Church or charitable organization: List the
complete corporate or legal name.
6. How benefits are divided among your beneficiaries:
Any benefits due at your death are paid in equal shares to
the living primary beneficiaries named on your
Designation of Beneficiary form. If you name multiple
primary beneficiaries, and one of the primary
beneficiaries dies before you, the total benefits due at
your death are divided in equal shares among the
remaining primary beneficiaries. If all of the primary
beneficiaries are deceased on your death, any benefits
are payable in equal shares to your contingent
beneficiaries who are then living. A deceased
beneficiary’s share of your total benefits cannot be paid to
that deceased beneficiary’s heirs. Payment is made only
to the living beneficiaries listed on your Designation of
Beneficiary form
7. Notarization
This form is not valid unless notarized by a Notary Public.
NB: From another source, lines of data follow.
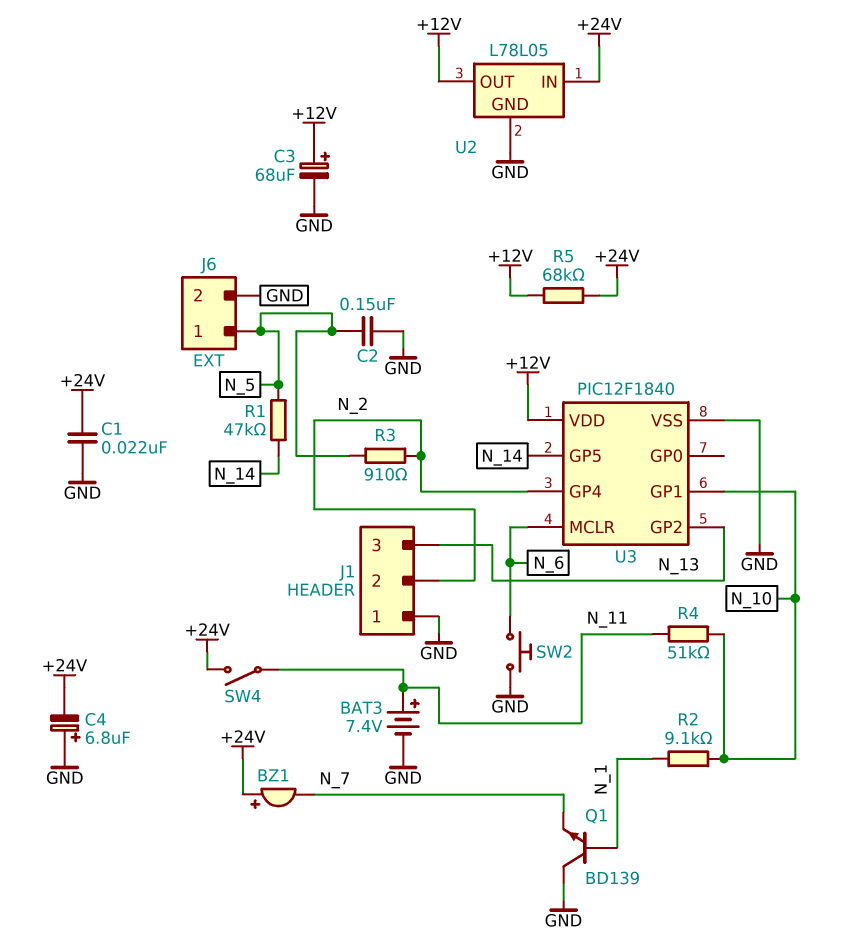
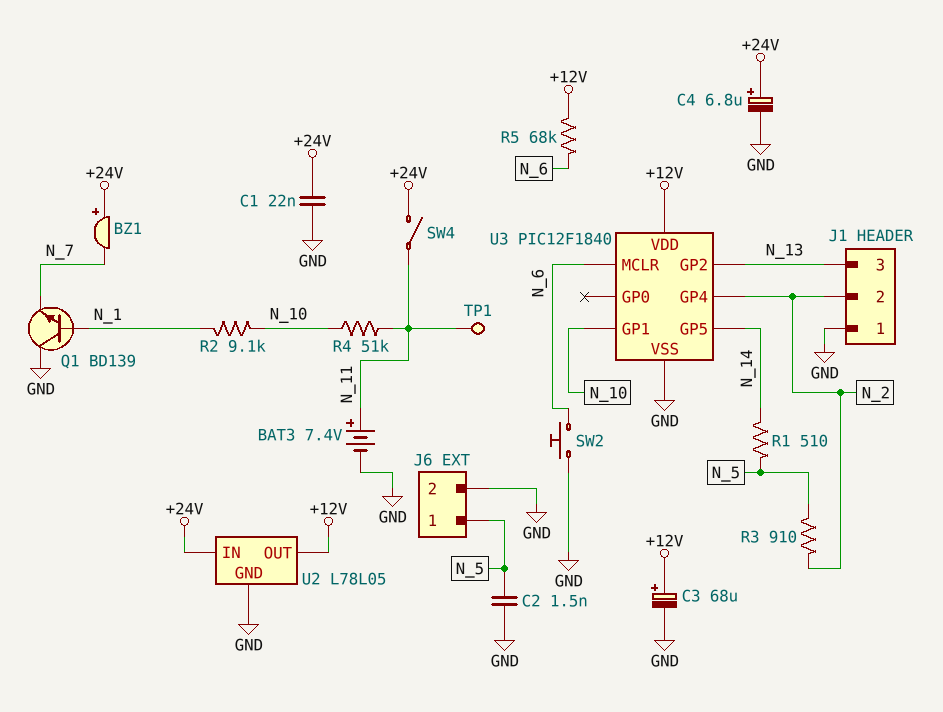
C2: 150nF (GND, N_5) -> 1.5nF (GND, N_5)
C4: 6.8uF (plus GND, minus +24V) -> 6.8uF (plus +24V, minus GND)
R1: 47k (N_5, N_14) -> 510 (N_5, N_14)
R5: 68k (+12V, +24V) -> 68k (+12V, N_6)
TP1: none -> test point (N_11)

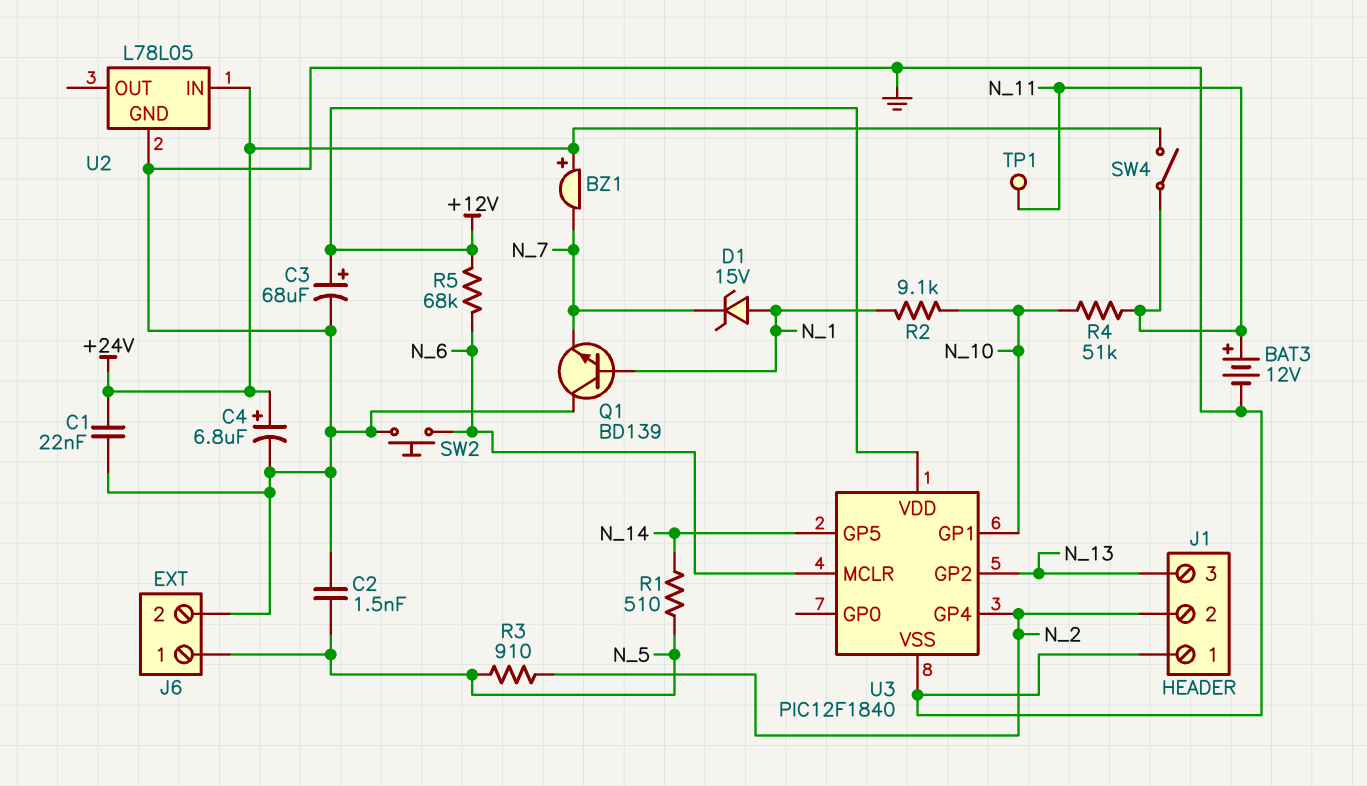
BAT3: 7.4V (plus N_11, minus GND) -> 12V (plus N_11, minus GND)
D1: none -> zener 15V (A N_1, K N_7)
U2 pin OUT: +12V -> none

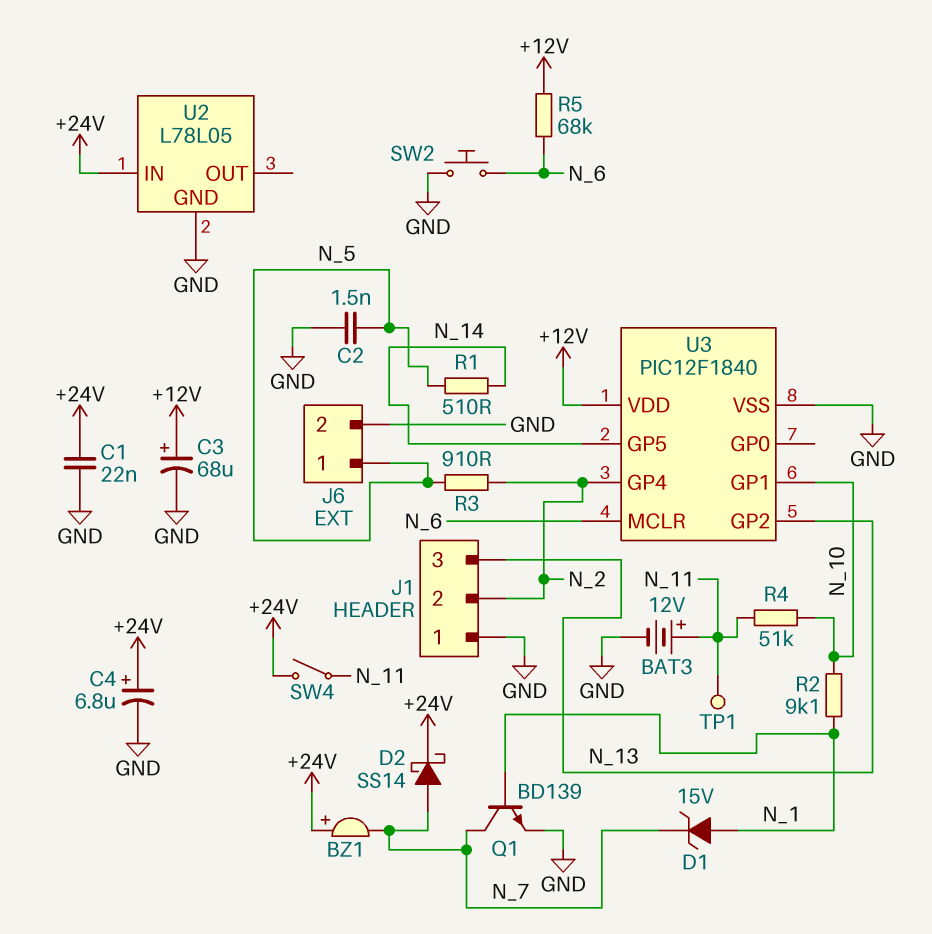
D2: none -> schottky SS14 (A N_7, K +24V)
Q1: NPN BD139 (B N_1, C GND, E N_7) -> NPN BD139 (B N_1, C N_7, E GND)

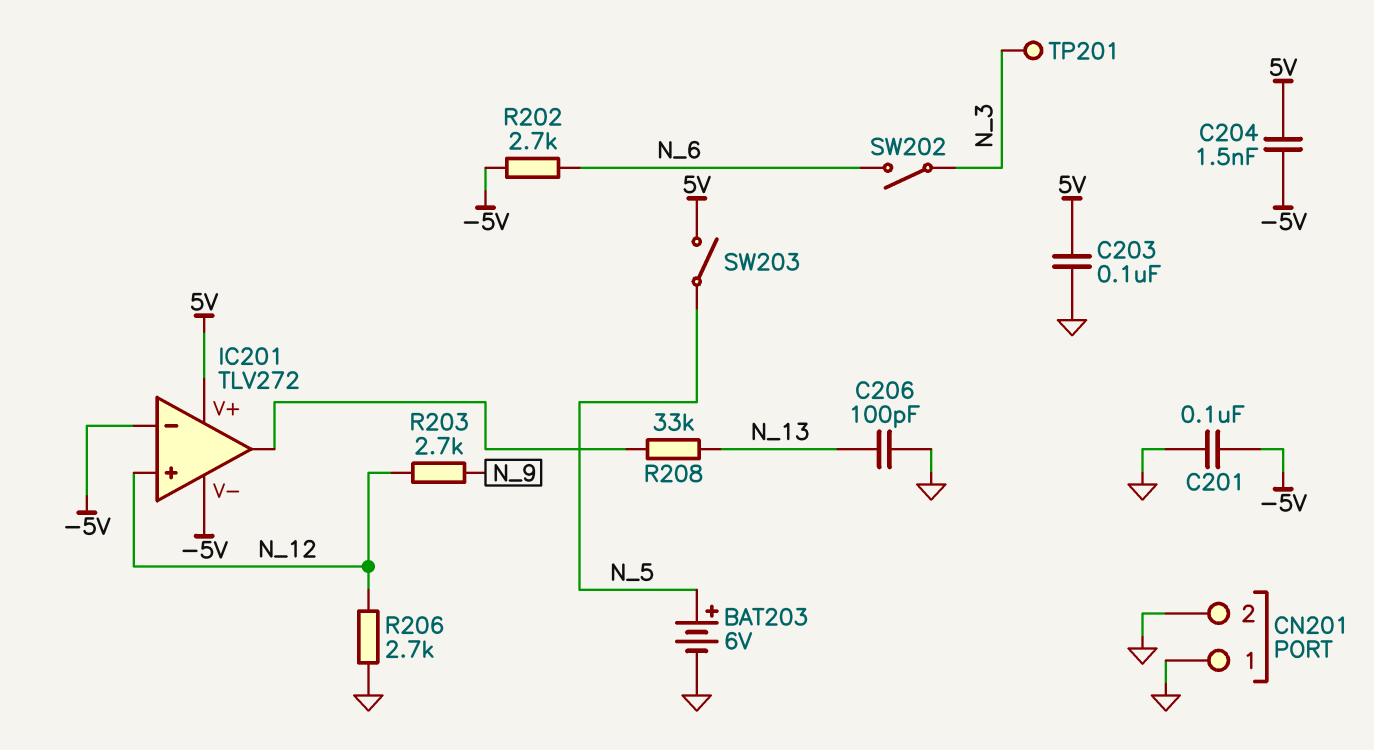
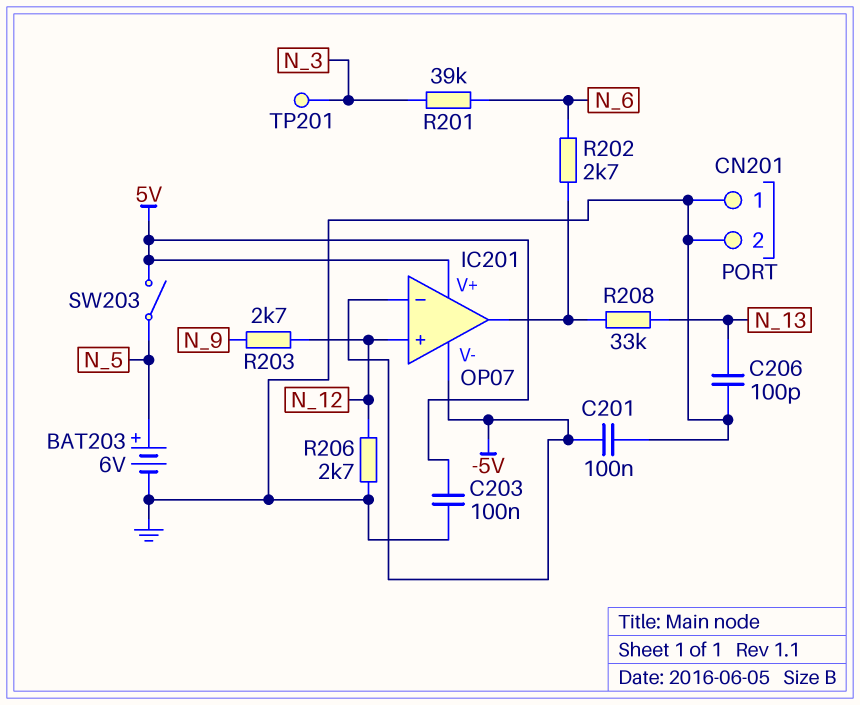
C204: 1.5nF (-5V, 5V) -> none
IC201: TLV272 -> OP07
R201: none -> 39k (N_3, N_6)
R202: 2.7k (-5V, N_6) -> 2.7k (IC201/out, N_6)
SW202: switch (N_3, N_6) -> none

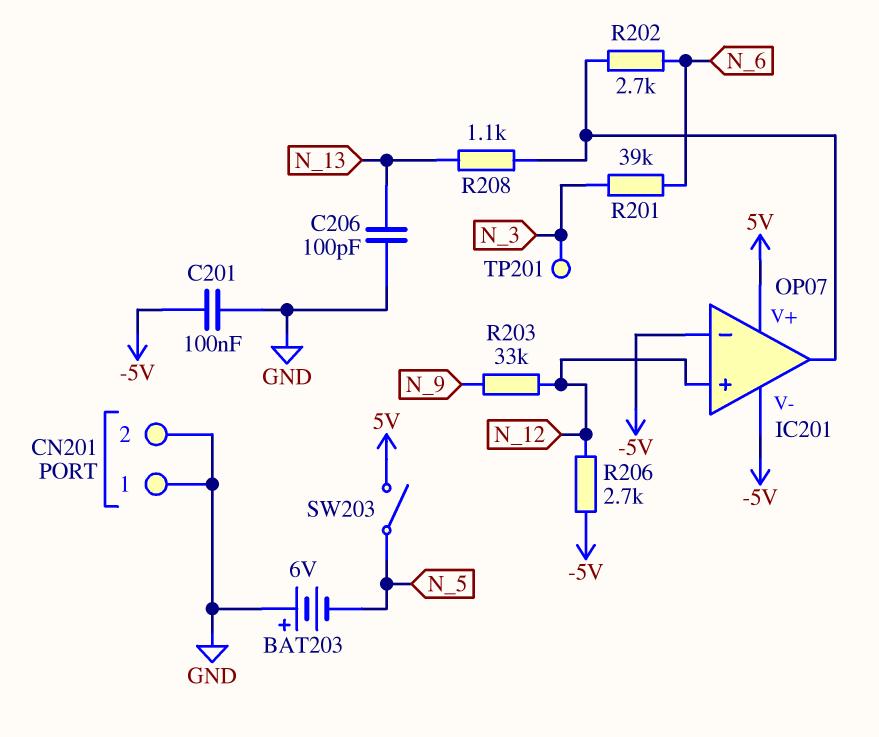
BAT203: 6V (plus N_5, minus GND) -> 6V (plus GND, minus N_5)
C203: 100nF (5V, GND) -> none
R203: 2.7k (N_9, N_12) -> 33k (N_9, N_12)
R206: 2.7k (GND, N_12) -> 2.7k (-5V, N_12)
R208: 33k (IC201/out, N_13) -> 1.1k (IC201/out, N_13)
Properly completed forms should be mailed to: Maryland
State Retirement Agency, 120 E. Baltimore St., Baltimore,
MD 21202-6700
Important note for all individuals filing this form: This
form must be filed with the Maryland State Retirement
Agency and is not considered to be filed if it is not submitted
to the MSRA, but instead submitted to the employing agency.
MSRA shall use the last form properly completed and filed
with MSRA on or before the date of death to determine who is
entitled to receive any benefits owed.